IU awarded $10M to boost mental health services in schools
The U.S. Department of Education has awarded more than $10 million in grants to Indiana University as part of the Bipartisan Safer Communities Act. The university said Tuesday the funding will be used to increase access to mental health services in K-12 schools throughout the state.
The IU School of Social Work received a five-year, $5.7 million grant, which it will use to partner with multiple school districts, beginning with the Metropolitan School District of Pike Township in Indianapolis, the Tippecanoe School Corp. and Lafayette School Corp.
The goal of the funding is to increase access to school social workers, strengthen the pipeline of school social workers in all school districts; and offer four school social work courses online, in addition to in-person courses already offered, the university said.
“Indiana has what we call mental health deserts,” Barbara Pierce, professor in the IU School of Social Work, said in a news release. “We know there are places in Indiana that have a shortage of mental health providers and even psychiatrists and psychologists, so being able to increase mental health services in those geographic areas, particularly to children and youth in schools, allows for us to increase capacity for the state overall.”

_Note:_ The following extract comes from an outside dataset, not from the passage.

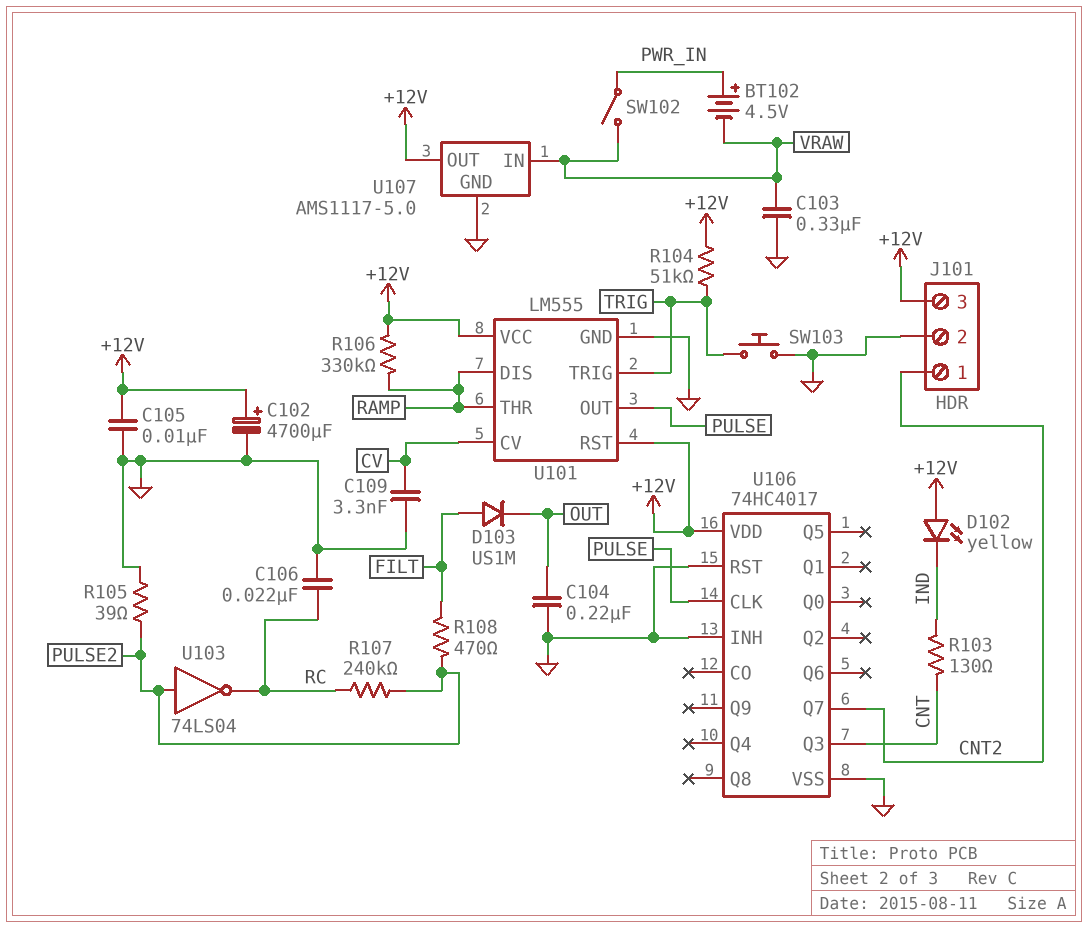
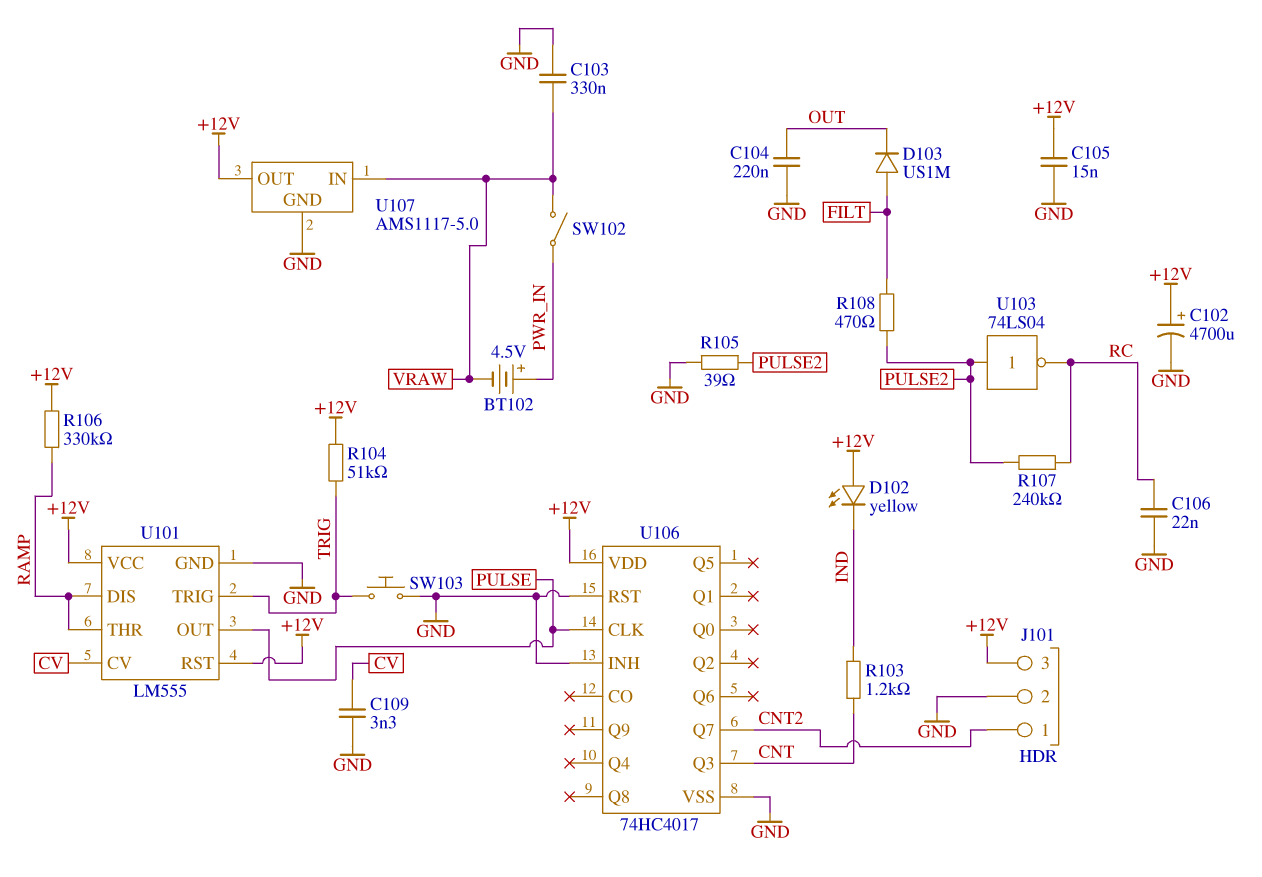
C105: 10nF (+12V, GND) -> 15nF (+12V, GND)
R103: 130 (CNT, IND) -> 1.2k (CNT, IND)

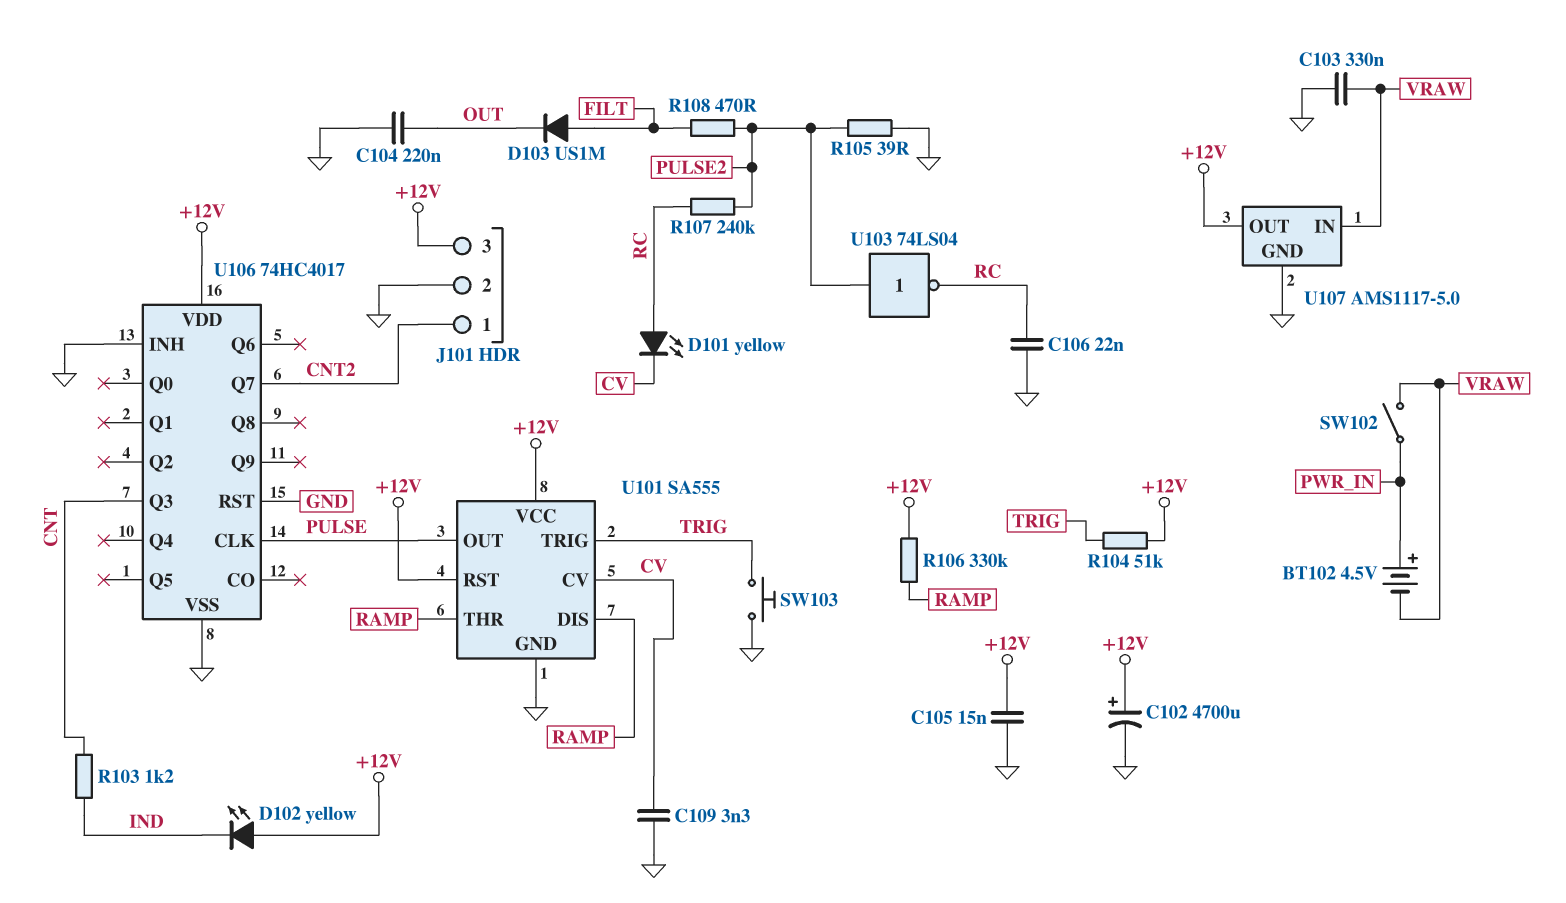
D101: none -> LED yellow (A RC, K CV)
U101: LM555 -> SA555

Additionally, IU Kokomo, IU East in Richmond, and IU South Bend have received a five-year, $4.4 million grant for the Addressing Regional School Psychologist Shortages project, which aims to build a pipeline of licensed school psychologists who can provide school-based services in districts across the state.
The regional campuses will initially work with Kokomo School Corp., Richmond Community Schools and South Bend Community School Corp., with more districts being added over the life of the grant.
“There are school districts in Indiana that haven’t had a direct-hire school psychologist in nearly a decade because of the severe shortage of professionals,” said Leah Nellis, professor of education at IU Kokomo. “So much of mental health care is relationships, and when you are only able to offer part-time or virtual services, there’s really no opportunity to build those relationships and community.”
The university said the projects implemented through the grants align with its IU 2030 strategic plan.